その余りの衝撃にそのままエクレアは弾け飛び、皮を覆うチョコレートと飛び出した中身のクリームが今度は加速度に乗ってアクルクスの方へ飛び散るがアクルクスが左手を天に掲げると空中に壁を作りクリームを受け止めていく。
やがて全てのクリームを抑えきったかと思えば今度は様々なお菓子の残骸を越えて小さなアソートタイプのお菓子軍団が押し寄せてきていた。
アクルクスは半身で立ち、左足を前に出し、右腕はだらりと下げる。
「来い、来い、来い。幾らでも来い!」
十分に引きつけてから左足を起点に波紋を広げるように星晶を幾つも生成して術式を展開する。

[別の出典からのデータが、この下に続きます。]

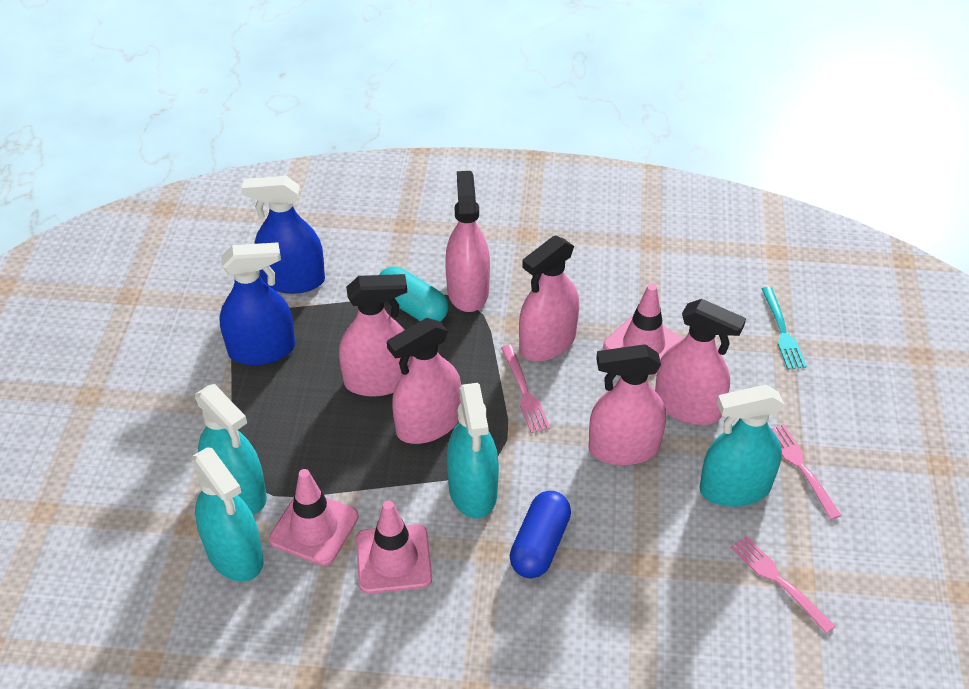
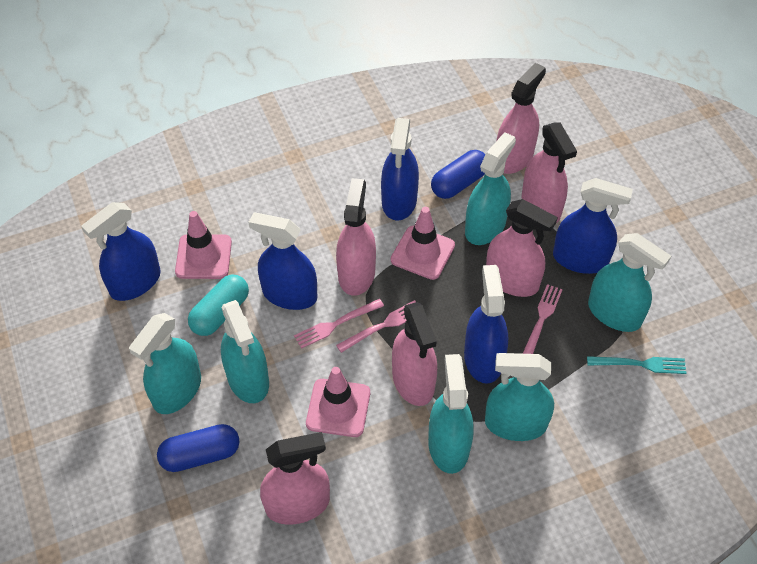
blue capsule: 1 -> 2
blue spray bottle: 2 -> 5
turquoise spray bottle: 4 -> 6

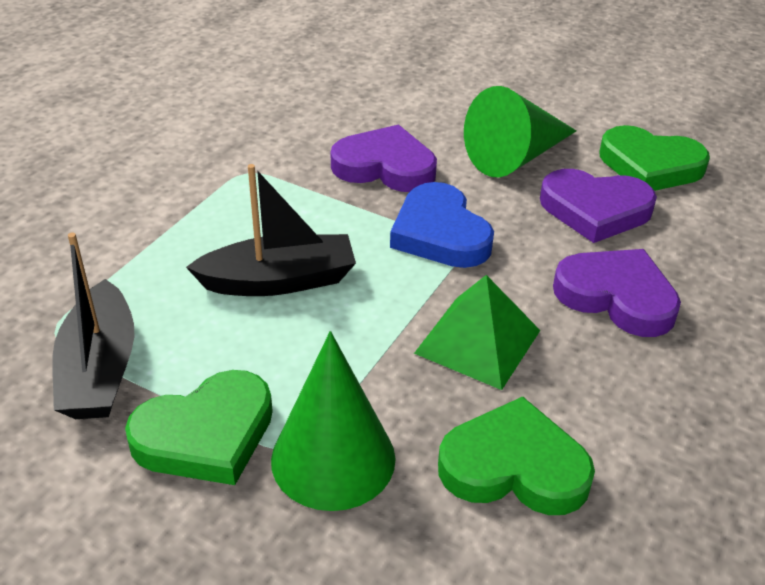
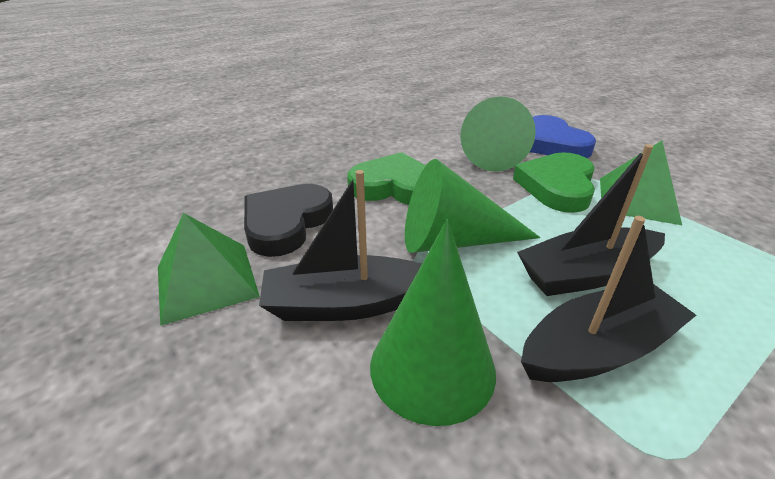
black boat: 2 -> 3
black heart: 0 -> 1
green cone: 2 -> 3
green heart: 3 -> 2
green pyramid: 1 -> 2
purple heart: 3 -> 0

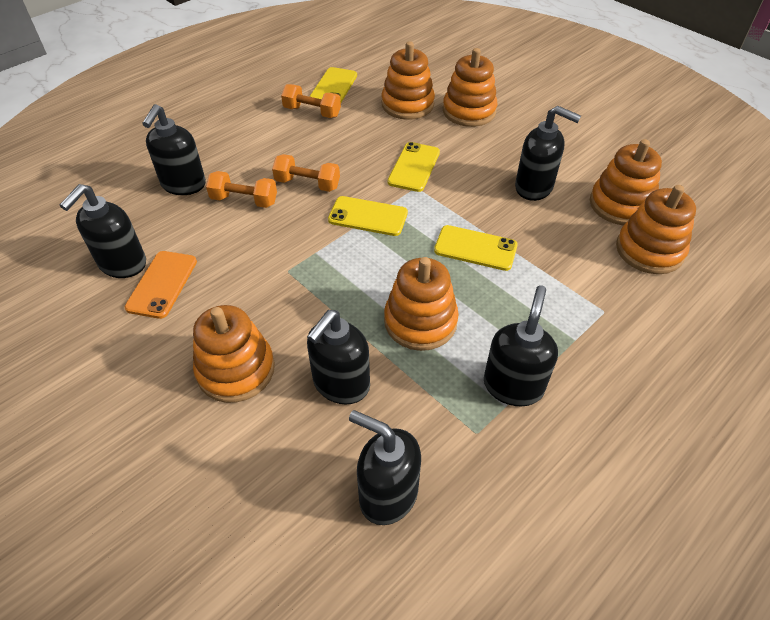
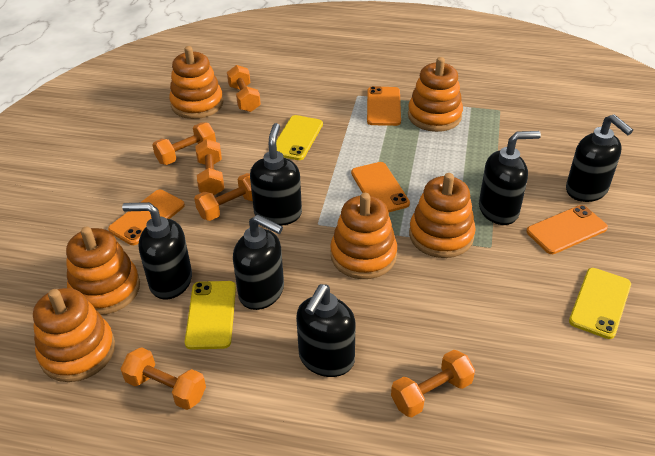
orange dumbbell: 3 -> 6
orange phone: 1 -> 4
yellow phone: 4 -> 3

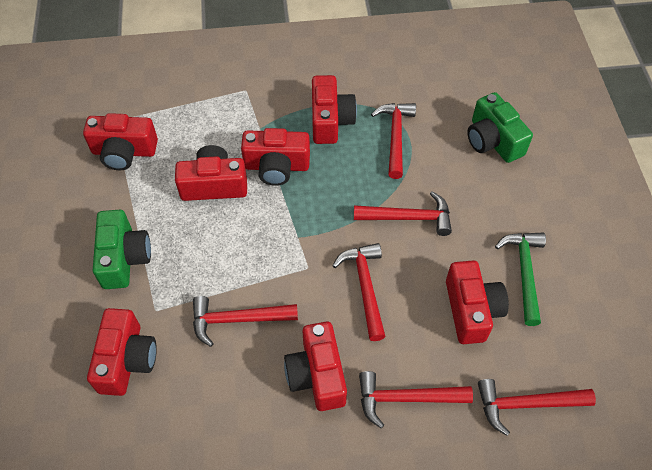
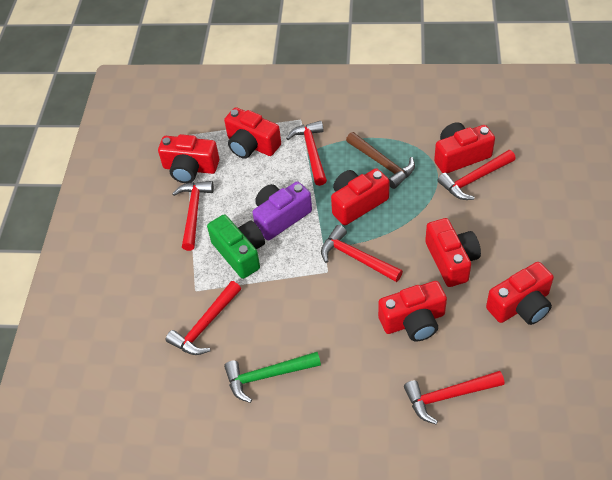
brown hammer: 0 -> 1
green camera: 2 -> 1
purple camera: 0 -> 1

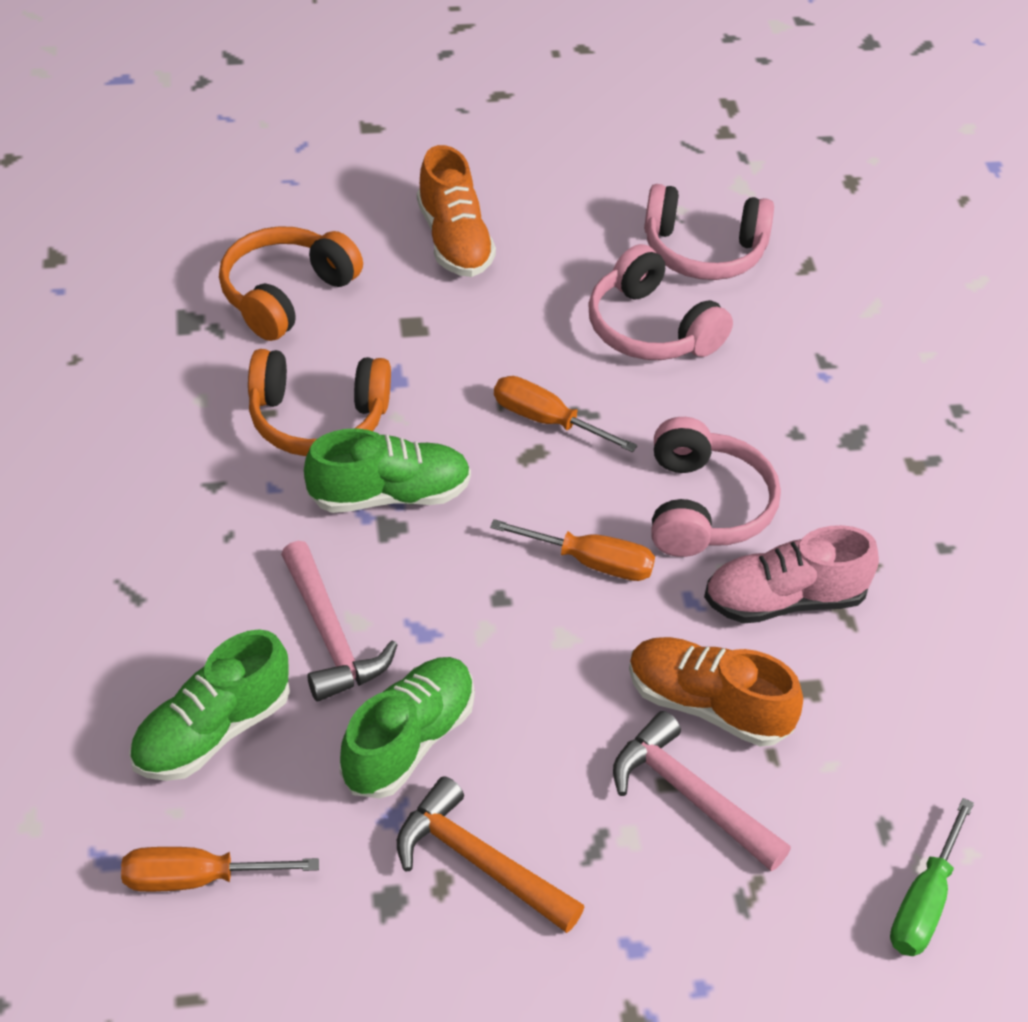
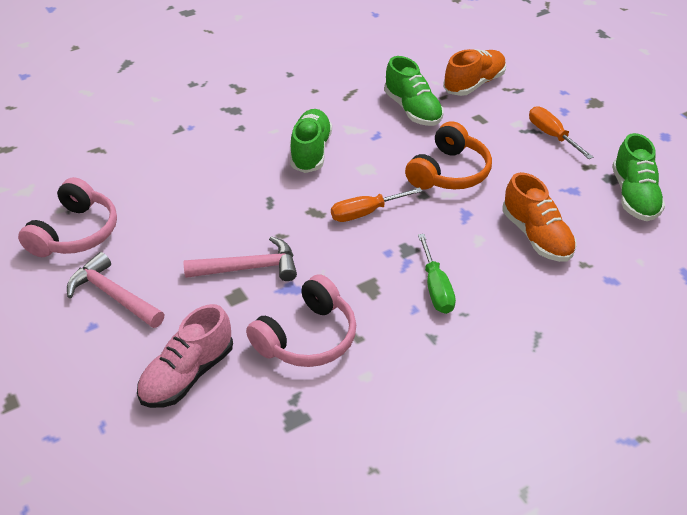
orange hammer: 1 -> 0
orange headphones: 2 -> 1
orange screwdriver: 3 -> 2
pink headphones: 3 -> 2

起動した術式は星晶の融合素を一斉に消費して渦を描き始める。術式の渦に沿って空気も渦巻き始め、あっという間に竜巻が発生した。
更に星晶を巻き込み内部では膨大なエネルギーがあらゆる結合を容易く破壊し全てを粉砕していく。
更に力を抜いていた右腕に融合素を集め、そのまま手刀を振り下ろす。
アクルクスの右腕は竜巻を二つに割り、正面に足元を覆い尽くすほど溢れていたお菓子たちはもう歩き出すことはなかった。
「そっちは大変そうだな、少し代わろうか?」
自分の正面が空いて余裕のできたアクルクスは背中を預けているポラリスの持ち場の方を見やると大分押し込められているようだった。
しかしポラリスはブレードをひたすらに振り抜いてお菓子の兵団を押し留めていた。
「問題無い」
ポラリスはタックルしながらガードまで深々と押し込んだブレードを力任せに振り抜くように引き抜き、返す刀で首を刎ねる。
直ぐに右へと方向転換しつつ一歩大股で踏み込み神速の突きが横抜けを仕掛けたグミを貫き、ブレードを経路にして融合素を大量に流し込んで内部から爆破、燃焼させる。
そして次はブレードでは間に合わなかったと見たか左手に融合素をかき集めてそのまま掴みかかり、掴んだまま融合素を昇華させる。
砕けたお菓子越しから大量に融合素を放出して弓兵を撃ち抜く。
細長いスナック菓子の槍を躱しながらポラリスはブレードでマドレーヌの兵士を斬り伏せる。
四方八方から押し寄せる敵をなんとか防いでいるもののその物量と頭数はとにかく厄介で、足元を丁寧に潰してもなお足元に広がったクリームに足を取られそうになる。
足捌きを注意深くすれば敵を倒すペースが下がりその分苦しくなる。
連携の分断は、更に選択肢を奪っていく。